I'm laying here awake at 4AM, exactly 24 hours before my flight to Tanzania. The plan was to get a lot of sleep then stay up till my flight tomorrow, but going to bed early backfired and I've been awake in the middle of the night for a couple hours now. Apparently my body thought that was just an afternoon nap. It was lunch time back home when I laid down afterall. 

Tomorrow is still going to be a busy day so I may as well make use of the time and update the ol' blog. Doing it on the phone, so short form only:

- Dubai is a looooong way from home. I never really looked at where I was going when i booked this, and was surprised to realize I'm actually past Iraq, and due south of Iran. You can't fly much further east before you are actually flying towards home again. In fact, Muscat in Oman is the only other major city in the world you would fly east from Calgary to reach, and it's only 300km further. Next major city is Karachi and that's closer flying west. The only places in the Northern Hemisphere that take longer to reach are on the Indian Ocean coastline, like Mogadishu. Or Sri Lanka. 11 hour time difference and 23 hours in transit. I won't be doing this trip too often!

- didn't get to my hotel until 3AM (Welcome to Dubai! Please enjoy a 1 hour wait in the passport control lines). So I crashed pretty hard the first couple days. I did manage to walk over to the Mall of the Emirates, go for a swim in the hotel's rooftop pool, and take a half day trip into the desert. 

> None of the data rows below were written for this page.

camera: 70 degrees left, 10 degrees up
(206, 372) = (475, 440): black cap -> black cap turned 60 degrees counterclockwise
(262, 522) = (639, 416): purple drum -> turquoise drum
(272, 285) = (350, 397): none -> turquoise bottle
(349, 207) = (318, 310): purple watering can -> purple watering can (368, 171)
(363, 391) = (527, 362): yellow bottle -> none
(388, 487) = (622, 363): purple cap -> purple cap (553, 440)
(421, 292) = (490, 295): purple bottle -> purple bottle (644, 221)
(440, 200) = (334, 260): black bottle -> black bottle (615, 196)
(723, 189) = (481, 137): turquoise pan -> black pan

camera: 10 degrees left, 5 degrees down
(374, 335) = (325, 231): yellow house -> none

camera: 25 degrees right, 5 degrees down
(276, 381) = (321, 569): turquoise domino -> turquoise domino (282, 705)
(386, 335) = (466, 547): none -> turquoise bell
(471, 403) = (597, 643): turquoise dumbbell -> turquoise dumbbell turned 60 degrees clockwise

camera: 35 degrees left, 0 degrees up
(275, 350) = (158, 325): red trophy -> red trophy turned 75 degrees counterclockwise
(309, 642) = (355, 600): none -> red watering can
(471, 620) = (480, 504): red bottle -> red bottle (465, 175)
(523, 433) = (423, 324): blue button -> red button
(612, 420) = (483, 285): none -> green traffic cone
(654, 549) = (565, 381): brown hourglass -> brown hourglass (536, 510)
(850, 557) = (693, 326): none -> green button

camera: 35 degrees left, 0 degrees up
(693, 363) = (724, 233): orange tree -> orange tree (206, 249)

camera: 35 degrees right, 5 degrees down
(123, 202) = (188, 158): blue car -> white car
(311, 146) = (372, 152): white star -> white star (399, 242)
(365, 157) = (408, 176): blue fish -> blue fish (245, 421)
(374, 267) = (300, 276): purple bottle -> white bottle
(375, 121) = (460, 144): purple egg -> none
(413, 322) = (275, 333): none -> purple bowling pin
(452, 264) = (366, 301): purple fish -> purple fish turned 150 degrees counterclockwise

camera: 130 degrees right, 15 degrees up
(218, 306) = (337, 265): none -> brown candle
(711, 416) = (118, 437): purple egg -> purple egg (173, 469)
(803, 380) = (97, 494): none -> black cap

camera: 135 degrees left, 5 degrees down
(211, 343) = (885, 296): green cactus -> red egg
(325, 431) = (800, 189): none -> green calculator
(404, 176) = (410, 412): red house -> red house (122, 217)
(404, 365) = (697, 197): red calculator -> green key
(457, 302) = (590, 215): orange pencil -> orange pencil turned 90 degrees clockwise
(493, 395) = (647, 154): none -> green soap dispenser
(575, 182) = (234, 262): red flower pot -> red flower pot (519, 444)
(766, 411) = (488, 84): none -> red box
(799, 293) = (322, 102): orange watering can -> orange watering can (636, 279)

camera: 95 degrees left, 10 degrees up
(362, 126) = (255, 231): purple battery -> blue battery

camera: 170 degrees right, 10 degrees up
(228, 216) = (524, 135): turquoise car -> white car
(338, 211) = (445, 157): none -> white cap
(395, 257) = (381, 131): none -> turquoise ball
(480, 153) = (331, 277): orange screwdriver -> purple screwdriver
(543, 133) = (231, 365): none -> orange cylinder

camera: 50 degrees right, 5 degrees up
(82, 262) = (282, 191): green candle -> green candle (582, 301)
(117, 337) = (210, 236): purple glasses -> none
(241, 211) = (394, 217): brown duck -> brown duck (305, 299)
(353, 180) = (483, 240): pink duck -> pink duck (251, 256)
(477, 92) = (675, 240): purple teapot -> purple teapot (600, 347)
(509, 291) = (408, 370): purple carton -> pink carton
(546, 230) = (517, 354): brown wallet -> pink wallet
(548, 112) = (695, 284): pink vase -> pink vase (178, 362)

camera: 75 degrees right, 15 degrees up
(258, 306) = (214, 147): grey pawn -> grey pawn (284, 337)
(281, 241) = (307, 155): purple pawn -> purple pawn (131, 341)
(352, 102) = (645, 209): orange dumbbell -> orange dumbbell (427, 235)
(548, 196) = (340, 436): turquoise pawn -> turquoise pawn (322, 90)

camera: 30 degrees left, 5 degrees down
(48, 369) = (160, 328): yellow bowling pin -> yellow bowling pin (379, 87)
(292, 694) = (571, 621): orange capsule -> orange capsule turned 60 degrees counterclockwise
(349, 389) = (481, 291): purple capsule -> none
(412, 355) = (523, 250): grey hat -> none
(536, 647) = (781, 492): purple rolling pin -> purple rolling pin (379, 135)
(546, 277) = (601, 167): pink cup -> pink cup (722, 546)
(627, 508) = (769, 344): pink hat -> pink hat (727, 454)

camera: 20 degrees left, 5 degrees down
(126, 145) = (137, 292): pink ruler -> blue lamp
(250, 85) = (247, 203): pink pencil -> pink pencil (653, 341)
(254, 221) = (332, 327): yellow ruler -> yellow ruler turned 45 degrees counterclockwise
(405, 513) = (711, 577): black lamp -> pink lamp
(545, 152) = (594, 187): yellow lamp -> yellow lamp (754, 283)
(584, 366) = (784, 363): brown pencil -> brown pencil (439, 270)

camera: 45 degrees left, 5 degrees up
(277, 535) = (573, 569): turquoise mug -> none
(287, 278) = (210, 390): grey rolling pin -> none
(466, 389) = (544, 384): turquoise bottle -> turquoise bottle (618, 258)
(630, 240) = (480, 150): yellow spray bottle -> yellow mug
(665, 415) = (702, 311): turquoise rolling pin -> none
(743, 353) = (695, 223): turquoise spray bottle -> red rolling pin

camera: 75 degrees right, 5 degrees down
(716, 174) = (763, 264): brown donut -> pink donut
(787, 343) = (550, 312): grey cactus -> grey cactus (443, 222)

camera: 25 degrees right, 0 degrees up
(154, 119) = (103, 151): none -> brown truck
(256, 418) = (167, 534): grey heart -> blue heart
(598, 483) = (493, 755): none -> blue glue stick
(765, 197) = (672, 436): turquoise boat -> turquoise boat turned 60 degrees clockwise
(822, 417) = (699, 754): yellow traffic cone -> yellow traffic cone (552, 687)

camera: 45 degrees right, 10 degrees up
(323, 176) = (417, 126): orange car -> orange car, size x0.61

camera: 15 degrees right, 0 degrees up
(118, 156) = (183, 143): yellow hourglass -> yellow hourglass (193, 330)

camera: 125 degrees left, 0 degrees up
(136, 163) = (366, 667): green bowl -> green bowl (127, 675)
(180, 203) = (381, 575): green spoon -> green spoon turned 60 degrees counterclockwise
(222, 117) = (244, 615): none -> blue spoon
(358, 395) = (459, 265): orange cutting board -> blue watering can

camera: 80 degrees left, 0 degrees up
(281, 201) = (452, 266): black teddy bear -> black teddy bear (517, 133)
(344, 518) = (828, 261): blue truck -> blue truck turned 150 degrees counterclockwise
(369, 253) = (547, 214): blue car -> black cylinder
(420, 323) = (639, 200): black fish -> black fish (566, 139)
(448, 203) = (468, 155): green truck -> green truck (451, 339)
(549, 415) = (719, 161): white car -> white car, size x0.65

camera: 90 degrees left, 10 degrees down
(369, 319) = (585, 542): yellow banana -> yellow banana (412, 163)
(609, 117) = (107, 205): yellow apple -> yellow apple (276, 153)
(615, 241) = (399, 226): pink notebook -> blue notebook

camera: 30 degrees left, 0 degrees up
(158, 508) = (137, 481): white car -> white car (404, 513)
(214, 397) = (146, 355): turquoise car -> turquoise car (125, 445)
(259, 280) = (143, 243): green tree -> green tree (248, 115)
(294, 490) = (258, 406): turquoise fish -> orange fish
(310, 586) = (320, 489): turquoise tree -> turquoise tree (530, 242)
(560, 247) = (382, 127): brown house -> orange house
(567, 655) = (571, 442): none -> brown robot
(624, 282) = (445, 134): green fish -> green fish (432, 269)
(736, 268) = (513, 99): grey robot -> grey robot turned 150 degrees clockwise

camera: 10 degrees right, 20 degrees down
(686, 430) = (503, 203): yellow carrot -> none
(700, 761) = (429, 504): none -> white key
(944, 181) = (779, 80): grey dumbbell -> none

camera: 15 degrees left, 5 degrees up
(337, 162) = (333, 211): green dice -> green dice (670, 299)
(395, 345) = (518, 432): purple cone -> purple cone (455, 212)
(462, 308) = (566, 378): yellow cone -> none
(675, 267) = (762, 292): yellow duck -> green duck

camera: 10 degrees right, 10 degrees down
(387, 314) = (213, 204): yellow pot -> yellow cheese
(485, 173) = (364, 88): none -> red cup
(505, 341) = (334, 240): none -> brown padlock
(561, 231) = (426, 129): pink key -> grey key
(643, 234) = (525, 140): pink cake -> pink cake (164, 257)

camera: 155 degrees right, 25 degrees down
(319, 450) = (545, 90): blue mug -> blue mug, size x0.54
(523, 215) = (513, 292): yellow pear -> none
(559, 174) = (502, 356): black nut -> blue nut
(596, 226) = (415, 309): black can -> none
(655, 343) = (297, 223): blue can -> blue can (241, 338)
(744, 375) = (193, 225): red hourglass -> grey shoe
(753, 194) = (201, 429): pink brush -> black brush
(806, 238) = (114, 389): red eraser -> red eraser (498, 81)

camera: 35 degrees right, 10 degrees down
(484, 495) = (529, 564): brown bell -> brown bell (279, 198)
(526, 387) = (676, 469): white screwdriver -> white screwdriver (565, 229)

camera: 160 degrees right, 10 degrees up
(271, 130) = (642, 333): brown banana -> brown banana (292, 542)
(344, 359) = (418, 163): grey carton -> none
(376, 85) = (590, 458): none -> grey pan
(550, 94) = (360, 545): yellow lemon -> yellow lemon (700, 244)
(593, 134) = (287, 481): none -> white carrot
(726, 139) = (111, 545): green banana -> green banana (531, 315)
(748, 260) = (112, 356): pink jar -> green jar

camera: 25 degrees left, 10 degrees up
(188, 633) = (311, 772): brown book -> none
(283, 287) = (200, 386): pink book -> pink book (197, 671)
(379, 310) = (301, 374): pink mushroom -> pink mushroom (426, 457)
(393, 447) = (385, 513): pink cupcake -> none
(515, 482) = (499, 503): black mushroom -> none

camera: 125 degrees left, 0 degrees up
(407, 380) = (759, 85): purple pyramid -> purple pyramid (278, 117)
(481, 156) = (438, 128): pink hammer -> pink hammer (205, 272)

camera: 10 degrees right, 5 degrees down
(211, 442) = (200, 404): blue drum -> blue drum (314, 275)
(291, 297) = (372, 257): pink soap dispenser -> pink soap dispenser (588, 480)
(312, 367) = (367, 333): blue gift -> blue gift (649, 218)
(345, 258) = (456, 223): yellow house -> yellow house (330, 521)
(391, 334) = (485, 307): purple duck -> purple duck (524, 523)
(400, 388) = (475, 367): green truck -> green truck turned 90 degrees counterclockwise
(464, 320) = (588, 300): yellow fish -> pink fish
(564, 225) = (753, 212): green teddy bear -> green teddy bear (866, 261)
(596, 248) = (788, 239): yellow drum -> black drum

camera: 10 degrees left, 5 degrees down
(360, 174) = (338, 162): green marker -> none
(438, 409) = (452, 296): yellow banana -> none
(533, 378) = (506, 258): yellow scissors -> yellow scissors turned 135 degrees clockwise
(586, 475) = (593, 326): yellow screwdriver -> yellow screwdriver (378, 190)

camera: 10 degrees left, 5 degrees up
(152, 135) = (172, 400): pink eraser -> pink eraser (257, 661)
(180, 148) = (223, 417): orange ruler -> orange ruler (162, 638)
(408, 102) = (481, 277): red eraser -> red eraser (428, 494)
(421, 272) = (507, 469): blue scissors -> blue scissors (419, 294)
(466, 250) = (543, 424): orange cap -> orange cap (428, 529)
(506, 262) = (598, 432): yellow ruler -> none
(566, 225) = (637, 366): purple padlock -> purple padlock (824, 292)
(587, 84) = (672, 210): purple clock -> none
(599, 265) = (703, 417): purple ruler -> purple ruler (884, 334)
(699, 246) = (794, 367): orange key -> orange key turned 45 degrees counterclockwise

- the mall was really nice. But unless you plan on dropping $100 to access the indoor ski hill, it is still just a mall. Albeit with mosques on the top floor. 

- Just realized I didn't take any desert photos on my phone so no pics of that until I'm back unfortunately. It was a bit of a disappointment to be honest, but the ride out was definitely worth the price of admission. We had the most aggressive of the "dune bashing" drivers in our SUV (I know cause he kept passing the other drivers, who were themselves going insane speeds). It was by far the roughest and scariest roller coaster I've ever been on. I could have sworn we were going to roll several times, and there were long stretches where the only time the seat touched my butt was to ensure I stayed suspended in mid-air. Took a couple hours walking around the campsite to get my stomach to settle back down. The entertainment was ok but I found all the Indian tourists more entertaining than the belly dancer. They sure got into that! There was only 1 dune by the camp suitable for sand boarding, and even there you only got about half way down before the fun stopped. I guess I can say I've done it now, but I'm going to have to leave the Sahara on my bucket list to get a real good experience. Still, the free seesha at the end of the night left me feeling like it was a decent experience overall. :)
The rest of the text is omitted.